Ketua Forpela, Prof. Dr. Arikhah, M.Ag dalam sambutannya, menyoroti urgensi pelatihan deteksi dini konflik sebagai bentuk antisipasi terhadap gesekan sosial yang dapat terjadi akibat perbedaan persepsi, dinamika politik, ekonomi, budaya, maupun agama.
Ia mengajak seluruh peserta untuk bersyukur karena Kota Semarang masih berada dalam kondisi kondusif.
Senada dengannya, Ketua FKUB Kota Semarang, Drs. KH. Mustamaji, MM., menyampaikan pentingnya ajaran kerukunan dalam setiap agama.
Kiai Mustam, sapaannya, menjelaskan bahwa Semarang memiliki kekayaan tradisi yang menunjukkan heterogenitas dan kerukunan masyarakat, salah satunya melalui Tradisi ‘Warak Ngendog’.
Ia menambahkan bahwa Semarang meraih peringkat ketiga kota toleran di Indonesia, dan menjadi peringkat pertama jika dilihat dalam kategori kota besar.
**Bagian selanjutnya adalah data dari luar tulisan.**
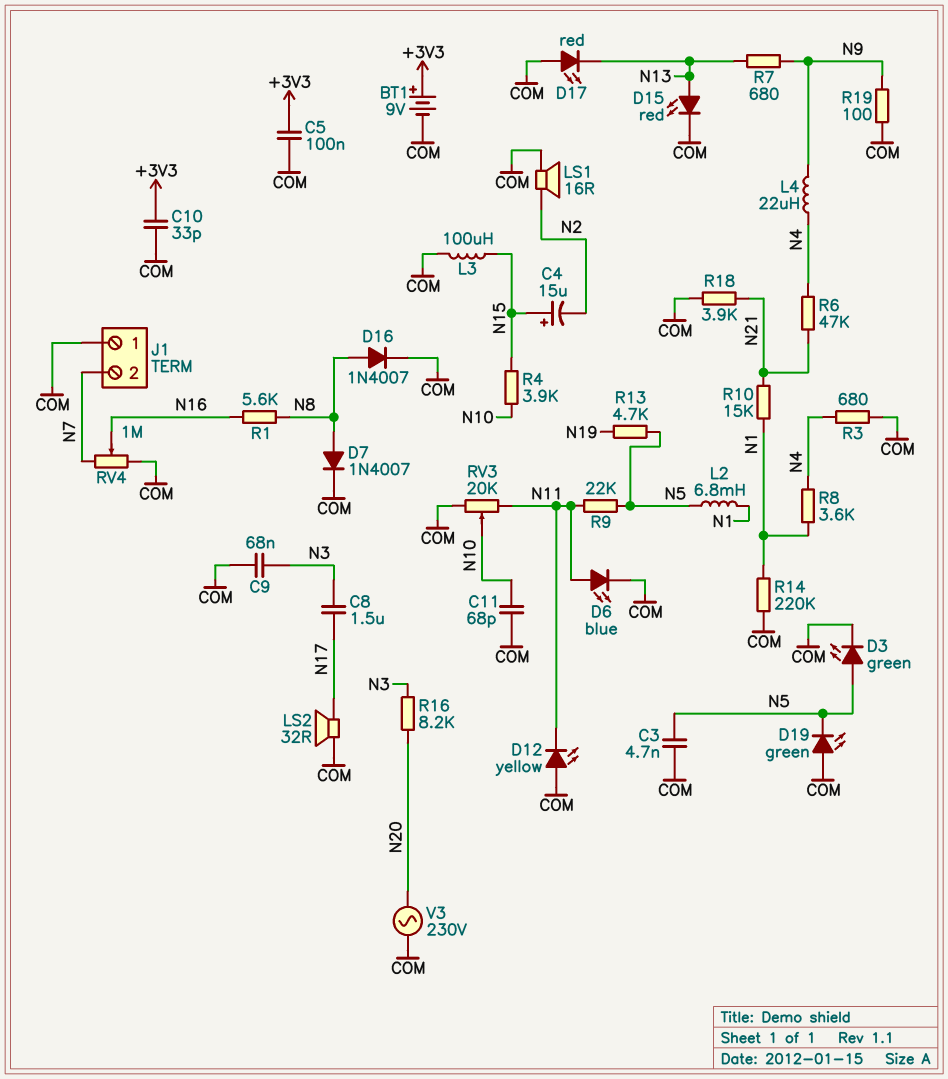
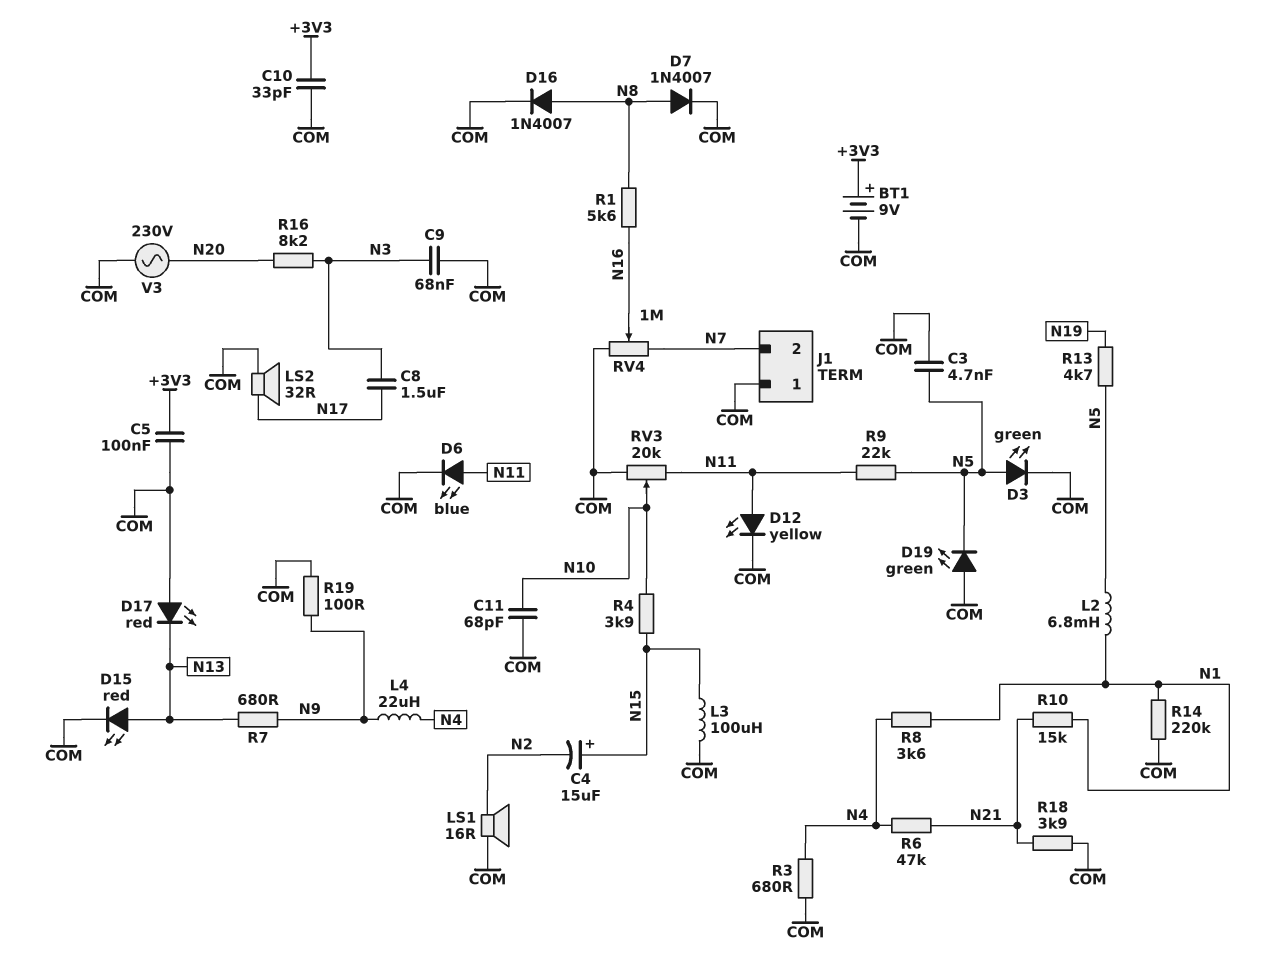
D12: LED yellow (A COM, K N11) -> LED yellow (A N11, K COM)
Keynote speech disampaikan oleh perwakilan Kesbangpol Kota Semarang, Agus Suryanto, S.Sos., MM. Ia memaparkan bahwa Kota Semarang terus mengalami peningkatan dalam indeks harmoni sosial dan toleransi, bahkan dinobatkan sebagai kota harmoni peringkat pertama pada tahun 2025.
Menurutnya, perempuan memiliki peran penting sebagai garda terdepan dalam menjaga toleransi, karena konflik sosial yang tak terkelola dapat berdampak luas hingga merusak infrastruktur, aspek sosial, dan psikologis masyarakat.
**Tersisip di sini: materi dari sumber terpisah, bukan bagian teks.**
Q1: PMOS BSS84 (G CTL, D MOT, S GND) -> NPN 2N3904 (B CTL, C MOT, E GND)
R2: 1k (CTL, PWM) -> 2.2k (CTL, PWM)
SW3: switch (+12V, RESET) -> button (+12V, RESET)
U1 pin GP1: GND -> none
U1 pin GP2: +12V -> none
Ia berharap pelatihan ini mampu memperkuat peran perempuan sebagai aktor perdamaian mulai dari lingkup keluarga.
Masrohatun, M.Si., selaku narasumber menjelaskan bahwa konflik sering berawal dari perbedaan persepsi yang dipaksakan antarindividu.
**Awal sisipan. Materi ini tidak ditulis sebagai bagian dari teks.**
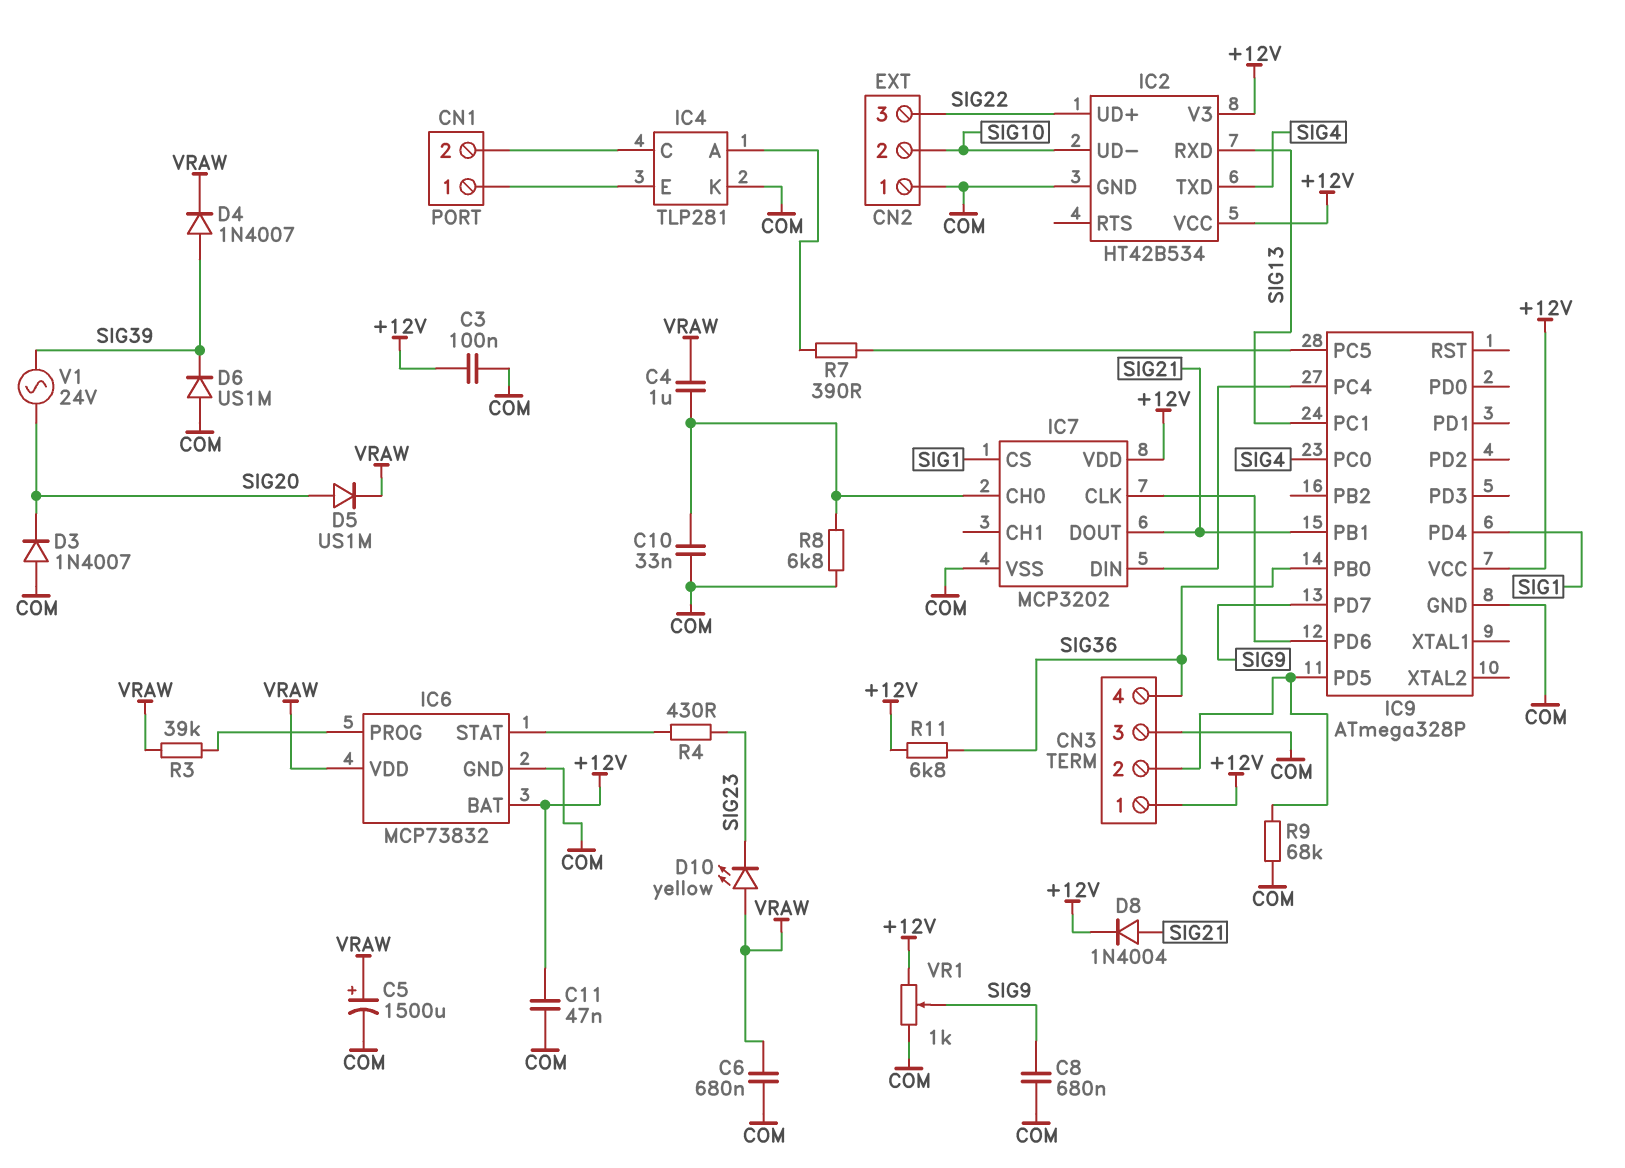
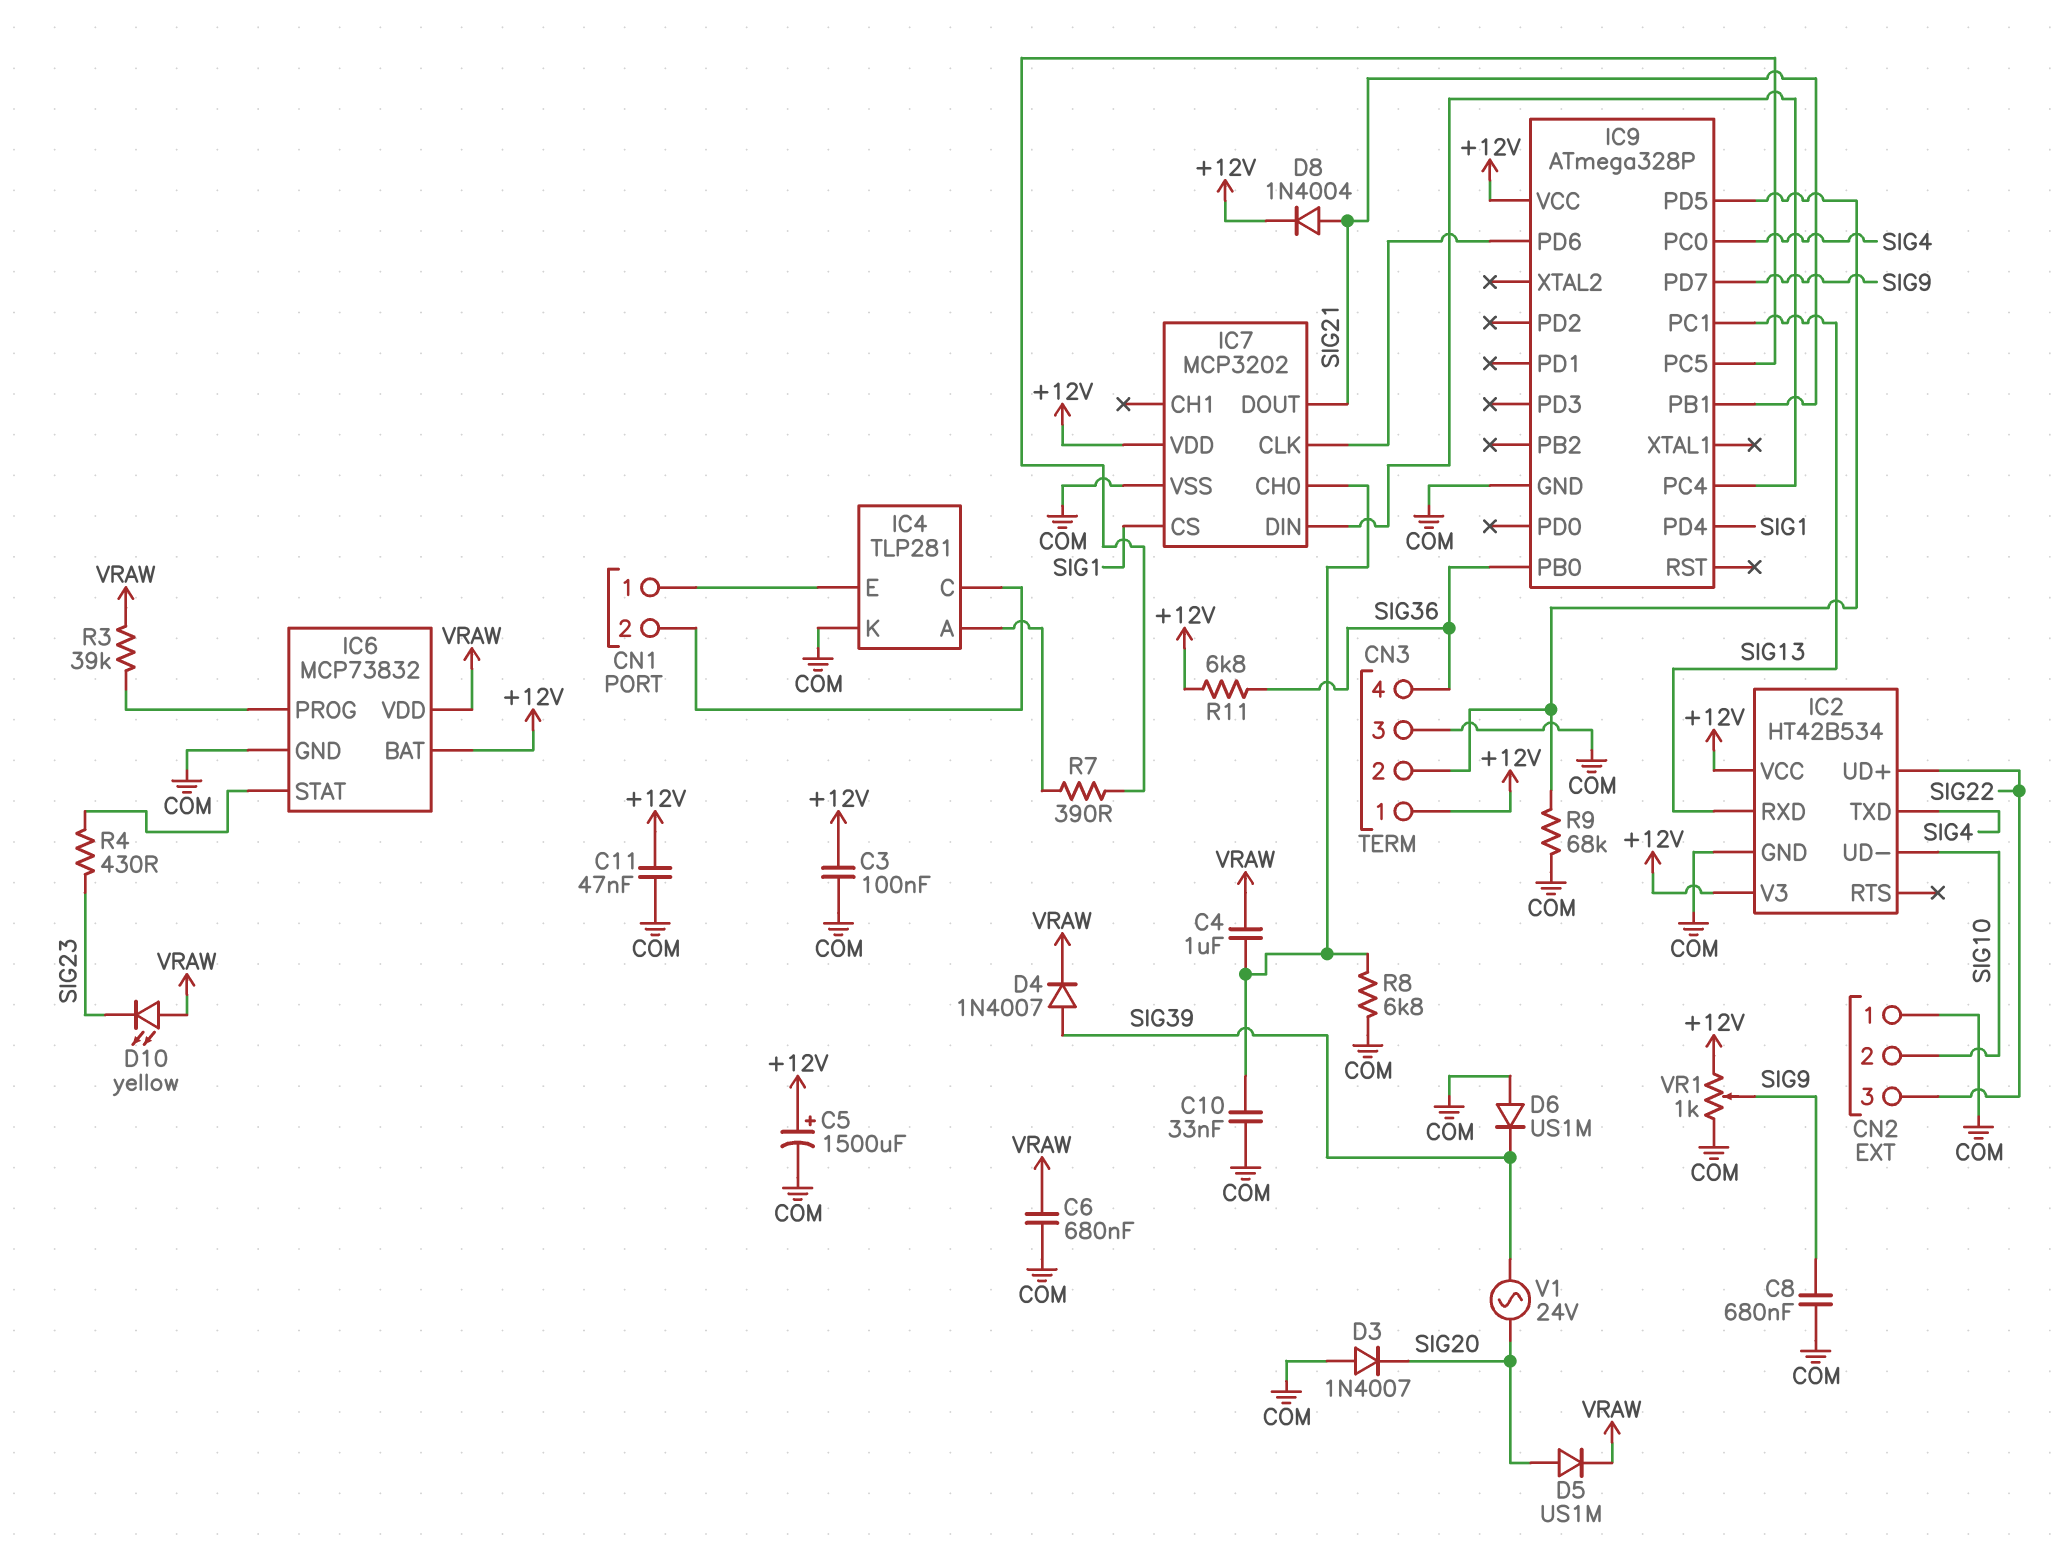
C5: 1500uF (plus VRAW, minus COM) -> 1500uF (plus +12V, minus COM)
Dalam pemaparannya, ia menekankan bahwa banyak konflik dapat diatasi jika masyarakat mampu menangani akar masalah, bukan hanya faktor pemicu.
Sementara itu, Dr. Kurnia Muhajarah, M.S.I., selaku pemateri kedua juga menegaskan bahwa konflik tidak hanya terjadi di ruang publik, namun juga bermula dari diri sendiri dan keluarga.
Ia menekankan pentingnya mengurai bias kognitif seperti memori selektif, merasa paling benar, serta kecenderungan menyederhanakan masalah.
Menurutnya, kemampuan mendengar dengan empati menjadi keterampilan penting sebelum meminta orang lain untuk mendengarkan.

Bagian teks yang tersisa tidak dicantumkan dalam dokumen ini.